The most important factors in defensive gun use (DGU) – A mathematical model

The most important factors in defensive gun use (DGU) – A mathematical model

Goal:  Learn what gun owners should focus on to be best prepared for a gunfight using Probabilistic risk assessment including event trees and sensitivity studies.

To read the event tree, you start on the left assuming that an encounter where you need to use your gun is occurring.  The factors analyzed include a timely draw, the chance of a misfire, a level of training variable, and the chance of accurate shot placement (given your training). All of the positive outcomes are branches that are highlighted green (where you stop the threat).  The negative outcomes are red (where you are injured or worse).

Probabilities for each of these factors are then multiplied to get the likely outcomes.  Data was gathered from diverse sources and the range of values for each factor were tested in the model for sensitivity. Putting it all together then, as an example, the probability of neutralizing the threat would be:

P(Neutralizing Threat) = 1 * P(timely draw) * P(reliable weapon and ammo) * P(accurate shots given your level of training)

For example, P(accurate shots given your level of training) was varied from 54% to 99% as other variables were held constant.  Testing different ranges of values for factors in the model, iteratively, and then comparing the magnitude of the adverse outcomes, to each other, gives you a sense of what factors are most significant/sensitive in the universe of possible conclusions.  

Results:

The number one thing you can control to ensure you survive a defensive gunfight is having a timely draw. This factor represented 75% of the risk for negative outcomes.  Breaking this down further, this means that you need to be aware of your surroundings, avoid situations where there is the potential for violence, understand how to deescalate potential violence, and be well-trained in drawing your weapon under stress.  You must assume that your attacker has had prior experience in gunfights and can begin firing at you as quickly as 0.25 seconds.

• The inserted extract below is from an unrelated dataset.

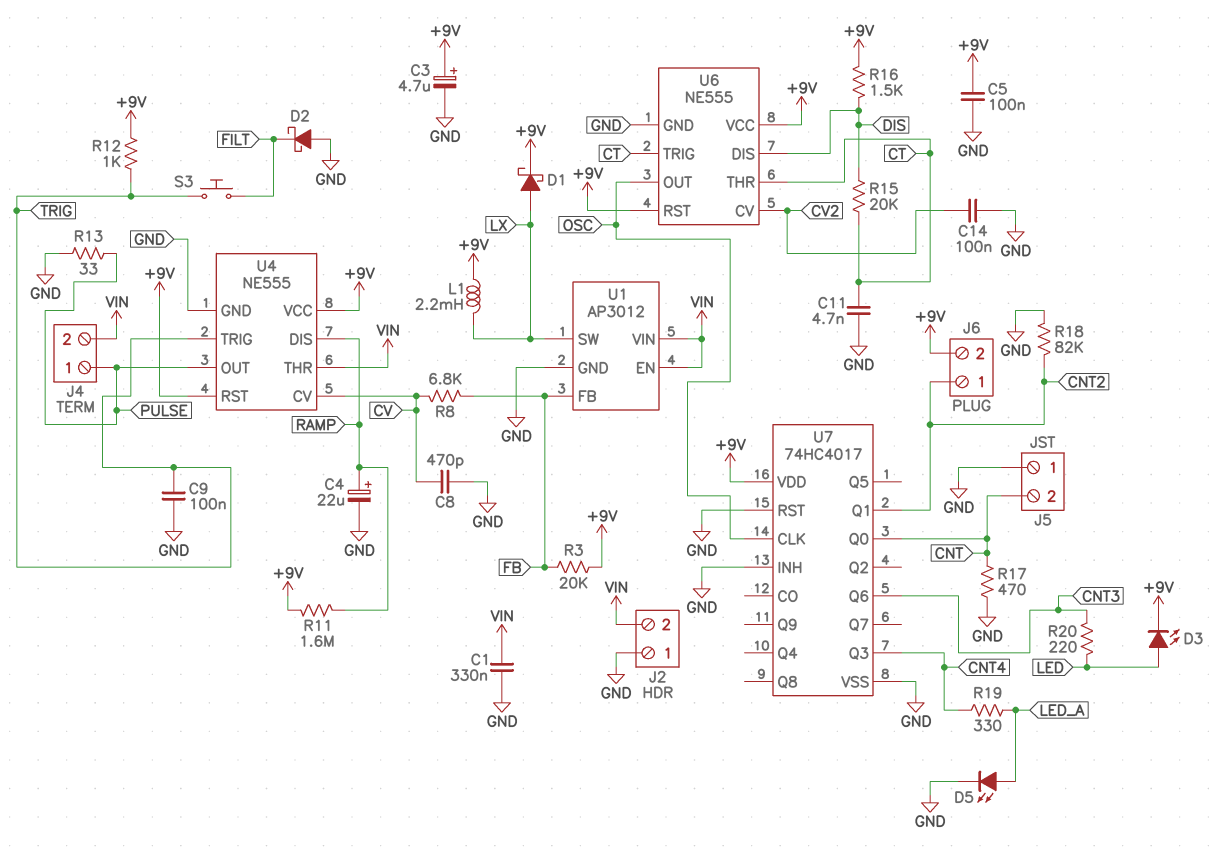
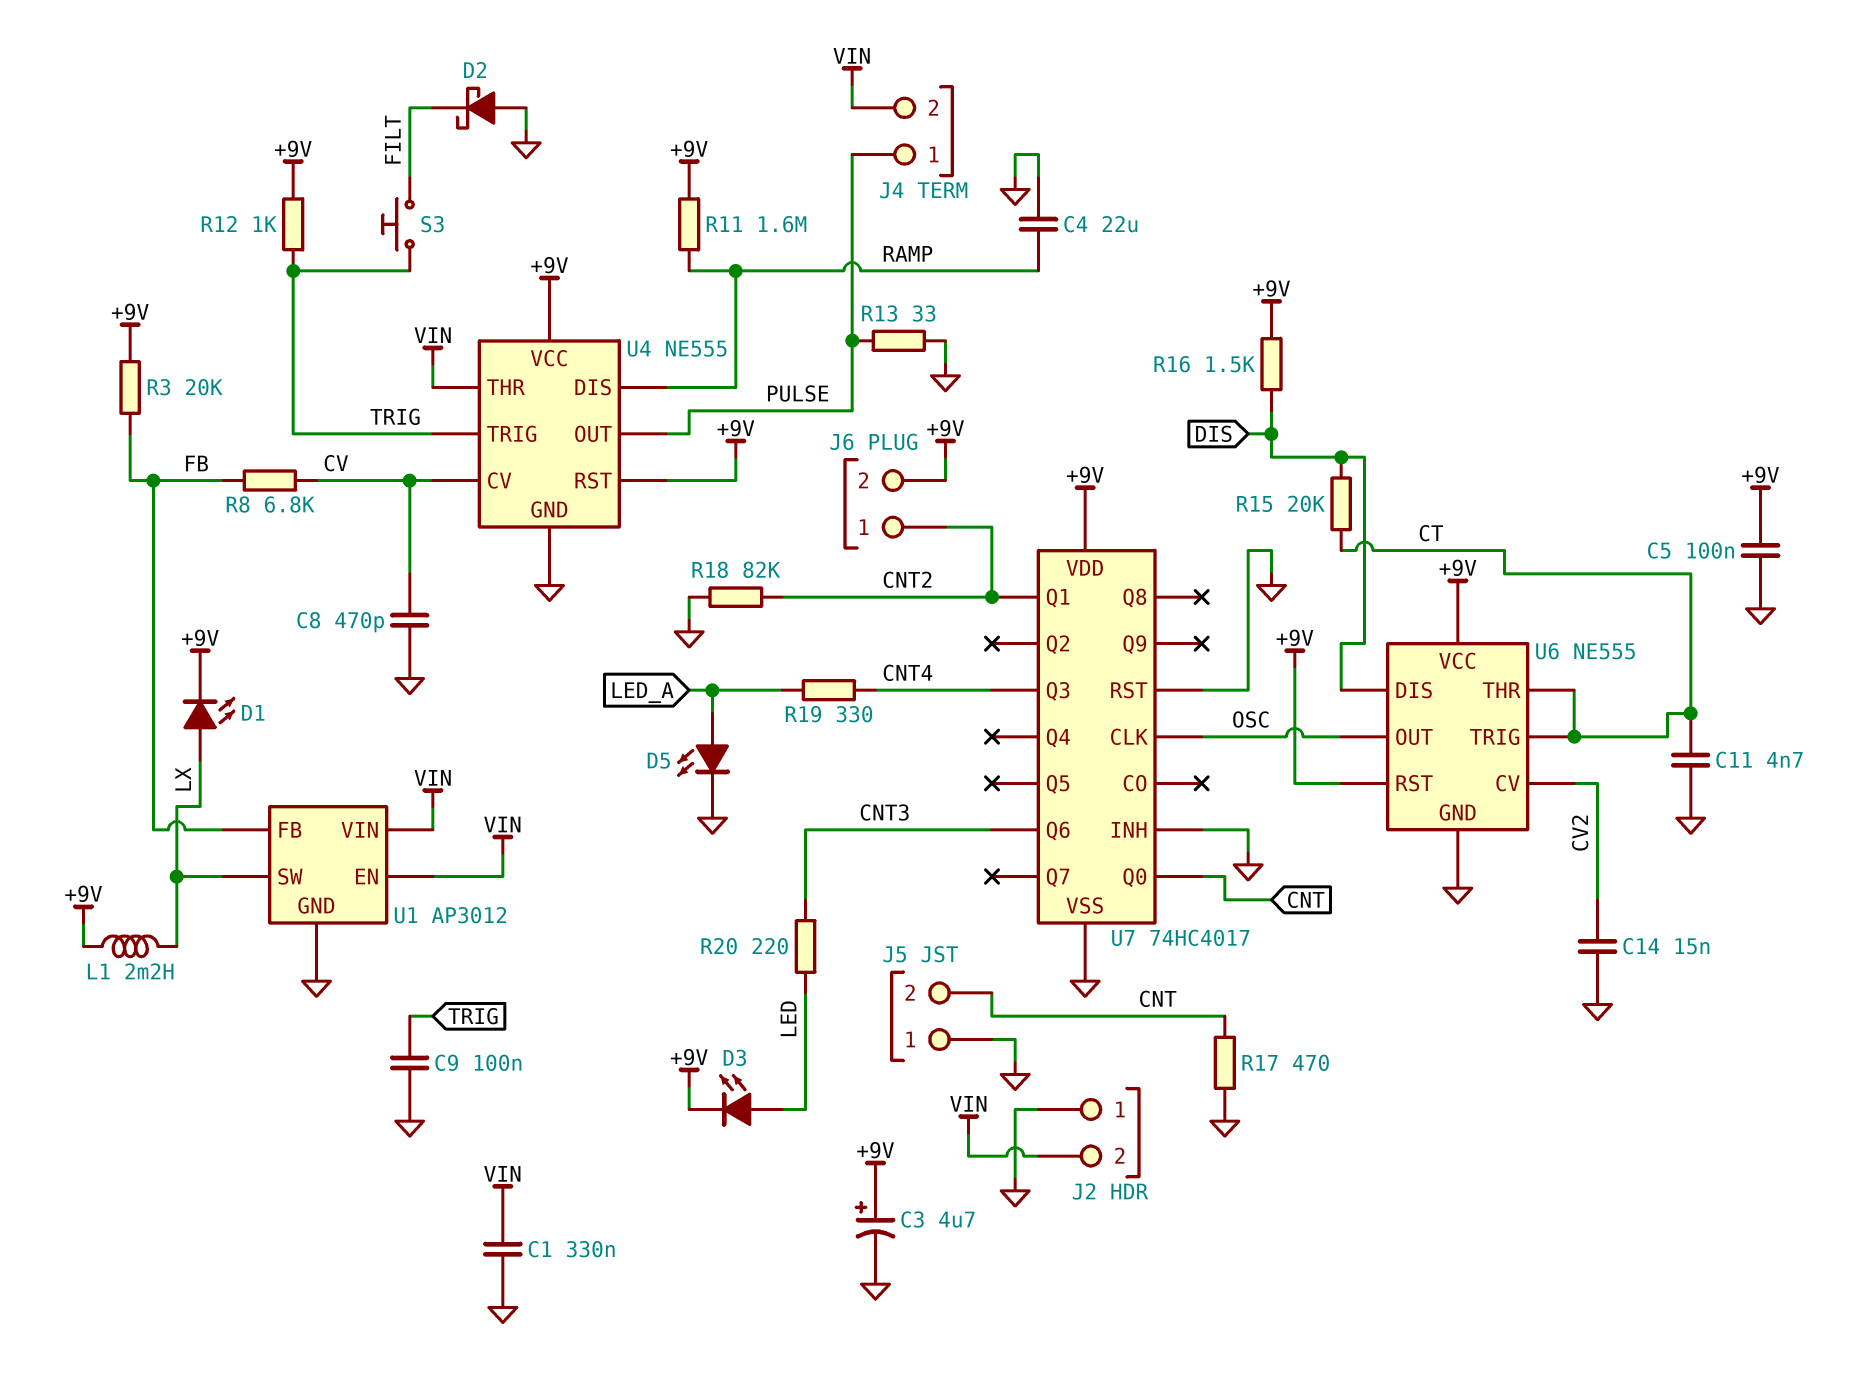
C4: 22uF (plus RAMP, minus GND) -> 22uF (GND, RAMP)
C14: 100nF (CV2, GND) -> 15nF (CV2, GND)
D1: schottky (A LX, K +9V) -> LED (A LX, K +9V)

In the second scenario, we assume that you follow all of the above guidance in an attempt to avoid violence yet the aggressor persists and you successfully draw your gun.  The critical factor now is shot placement. Having average or worse accuracy, under stress, represented 93% of the negative outcomes in this scenario.

Average accuracy can be estimated using police data with hit rates of 30%to 50%.  Another way to capture accuracy under stress is visualizing the total encounter using the “Rule of three:” three seconds to fire three rounds from three yards distance.

Notice that weapon misfires, assuming a combination of a maintained handgun and military-grade ammunition, does not significantly contribute to either scenario.  There are many options, however, for self-defense-quality ammo that has a better performance rate and can further lower the chance of a misfire.

It is important to note that the presence of a defensive weapon is inherently escalating.  This is obviously true if you are open carrying where the aggressor is not intimidated because they are concealed carrying.  The more subtle point here is that even a defensive concealed carry weapon can escalate violence and the CCW holder has a responsibility to practice de-escalation.  For example, you may be concerned about losing consciousness or control of your concealed pistol in a grappling or fist fight. This may cause either you, due to the attacker, to move to deadly force where you may find yourself in a gray-zone with your local prosecutor for shooting an unarmed man.

Key takeaways:

1. If you chose to conceal carry a weapon, you have a responsibility to control yourself and the situations you bring that weapon into.

2. Training on the quick and accurate drawing and firing of your weapon, at close range, is the most effective effort one can make to improve your chances of surviving a defensive gunfight.